Fig. 4: Transcription and transcription elongation factors are widespread regulators of CPA activity.

a As in Fig. 1a but shown are the binding sites of transcription factors that were knocked-down individually. b Schematic of reporter constructs to identify transcription factors (TFs) and co-activators that regulate CPA activity in the context of the Penh-Pprom reporter. Ctrl KD, control knock-down. c Summary of PTEN PPAS CPA activity and fold repression of Tx activity obtained in the shRNA screen. Shown is the mean in ctrl KD and transcription factor KD samples for the Penh-Pprom reporter.
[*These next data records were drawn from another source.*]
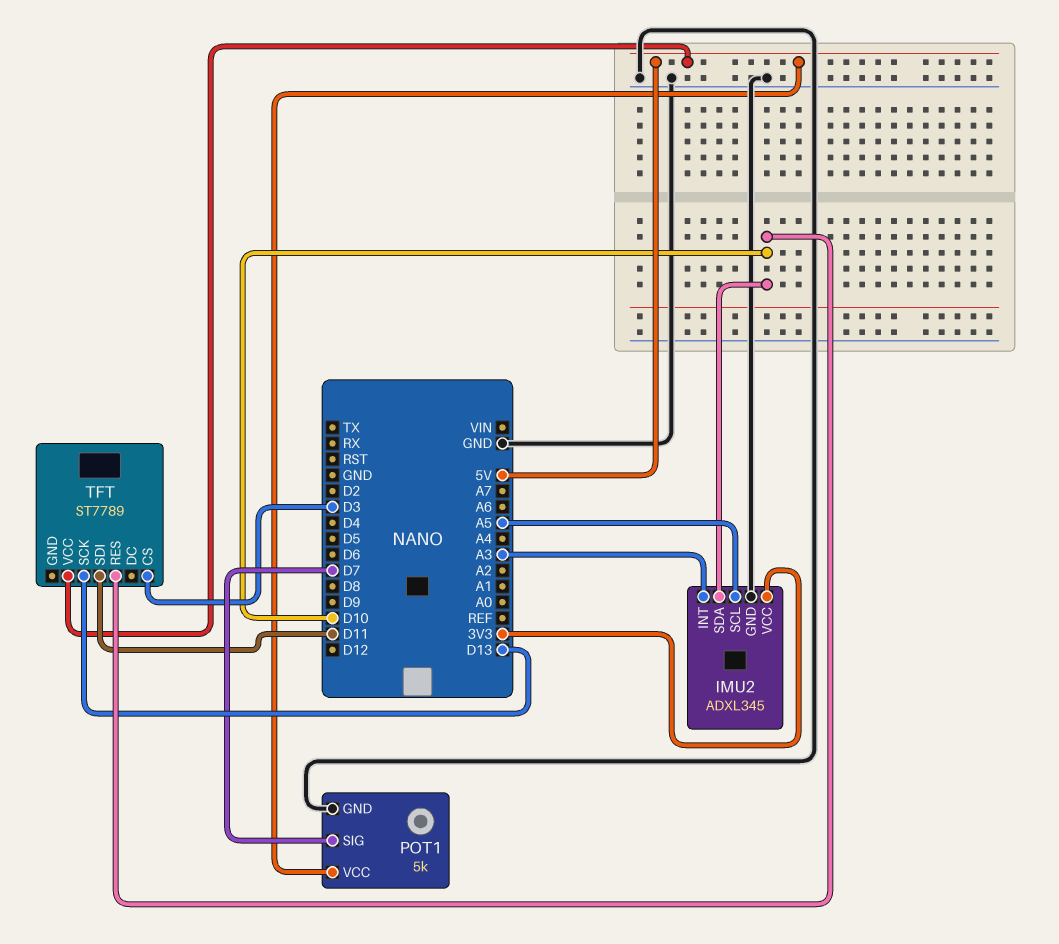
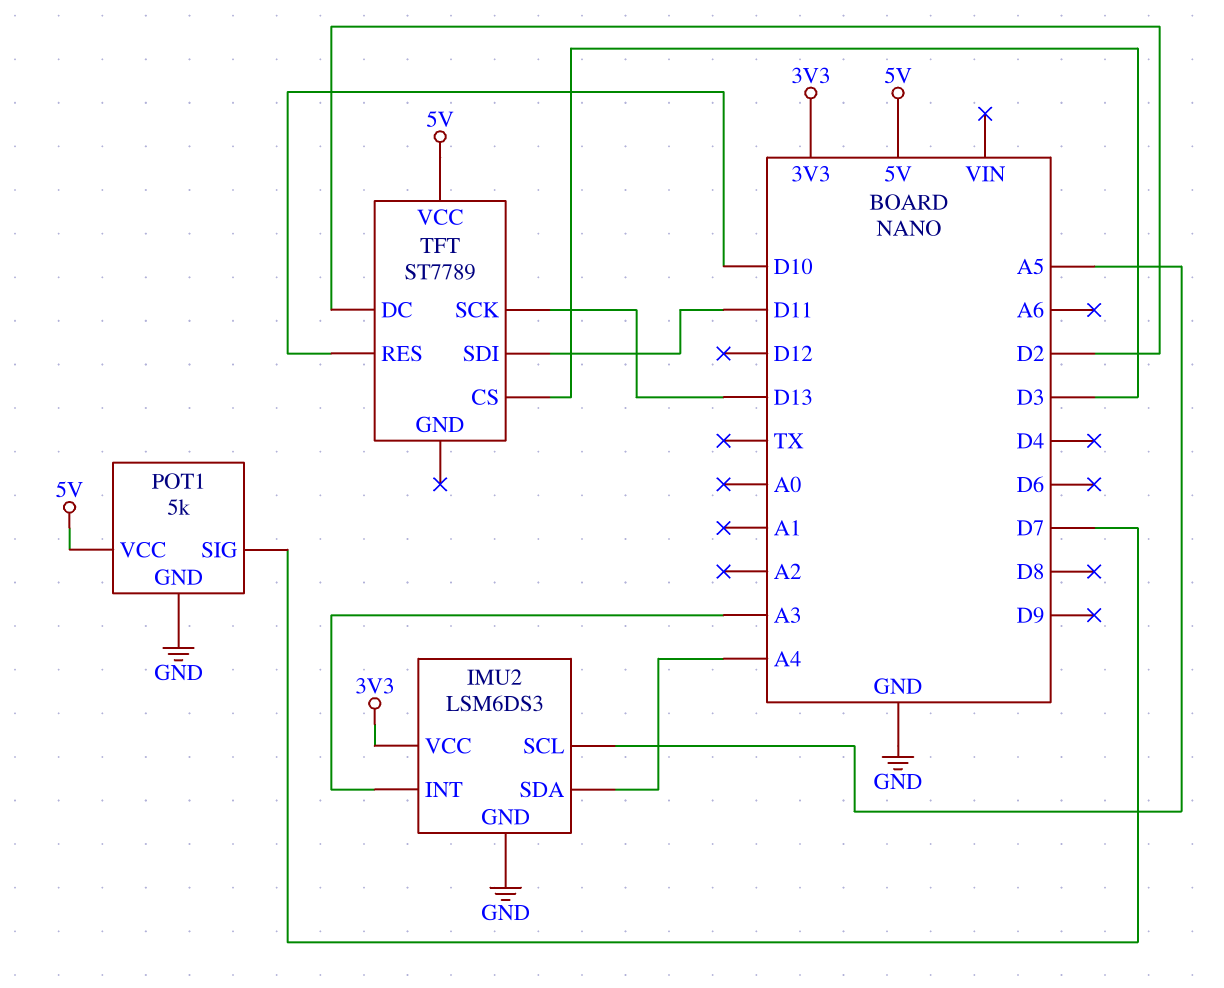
IMU2: ADXL345 -> LSM6DS3
IMU2 pin SDA: D10 -> A4
TFT pin DC: none -> D2

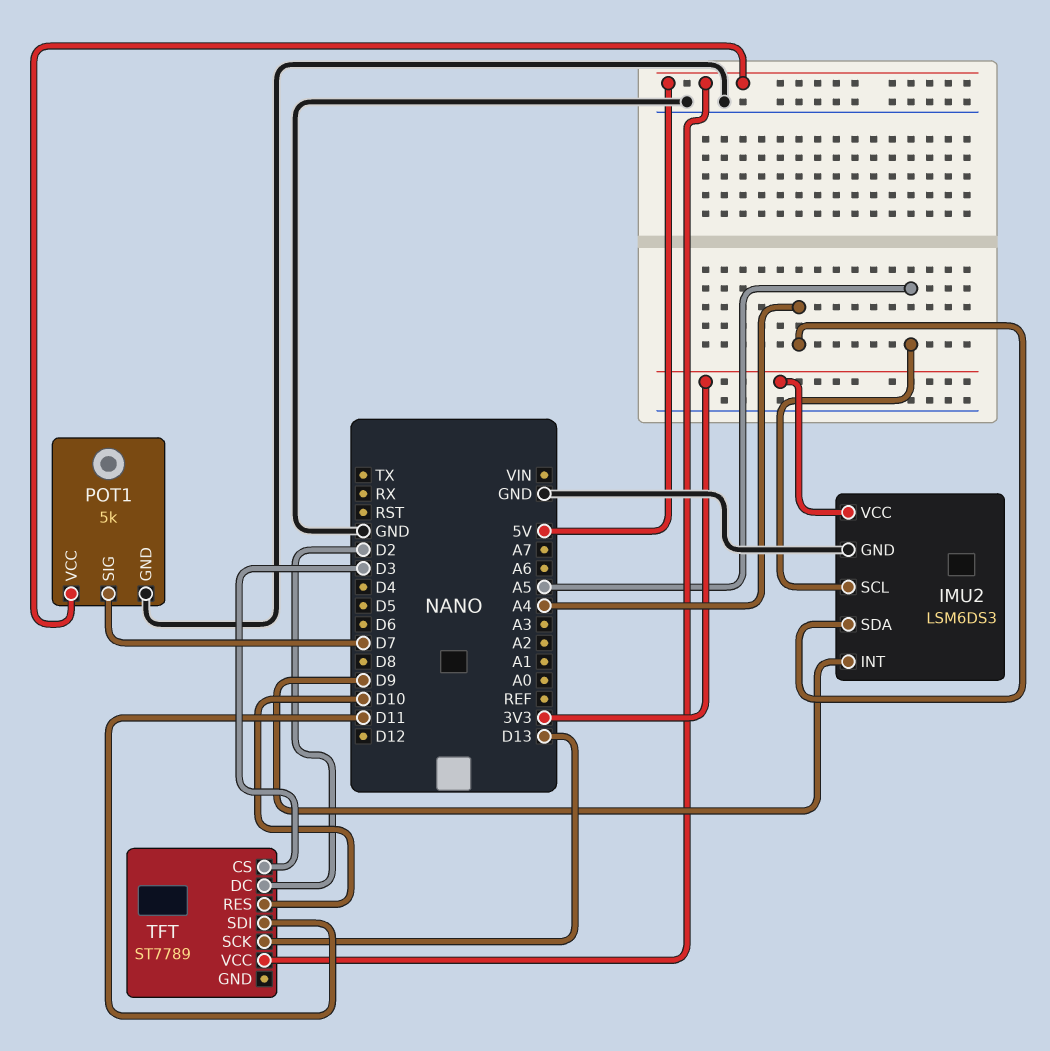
IMU2 pin INT: A3 -> D9

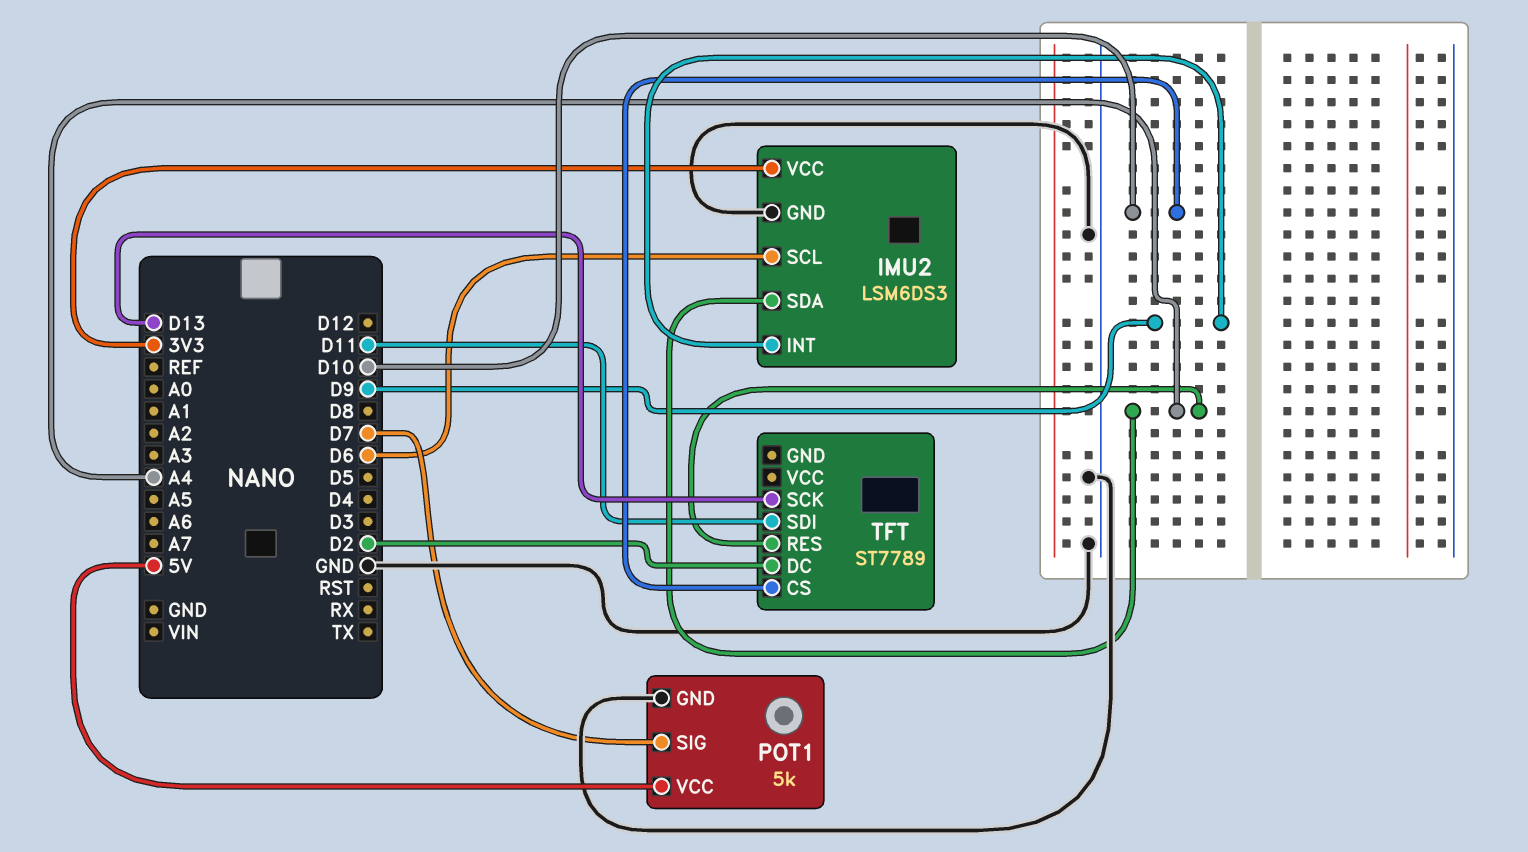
IMU2 pin SCL: A5 -> D6
TFT pin CS: D3 -> D10
TFT pin RES: D10 -> A4
TFT pin VCC: 5V -> none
The values are reported in Table 1 and the replicates are shown in Supplementary Fig. 4a, b. The shaded areas denote the extent of change in CPA activity in TF KD samples (white, change is not significant; gray, significant change; dark gray, more than 0.30 change in CPA activity). d CPA activity of additional PAS when transcribed from the Penh-Pprom reporter. Shown is mean ± std of n = 3 biologically independent experiments after transcription factor KD or mutation of MYC-binding sites (MYC-binding site mut) in the Penh. Two-tailed t-test for independent samples was performed; *P < 0.03; NS not significant. Source data are provided as a Source Data file. e UCSC genome browser snapshot showing the PTEN gene locus with ChIP-seq data for MYC and the sequence conservation track of 100 vertebrates. The position of the two conserved MYC-binding sites (canonical E-boxes) are indicated.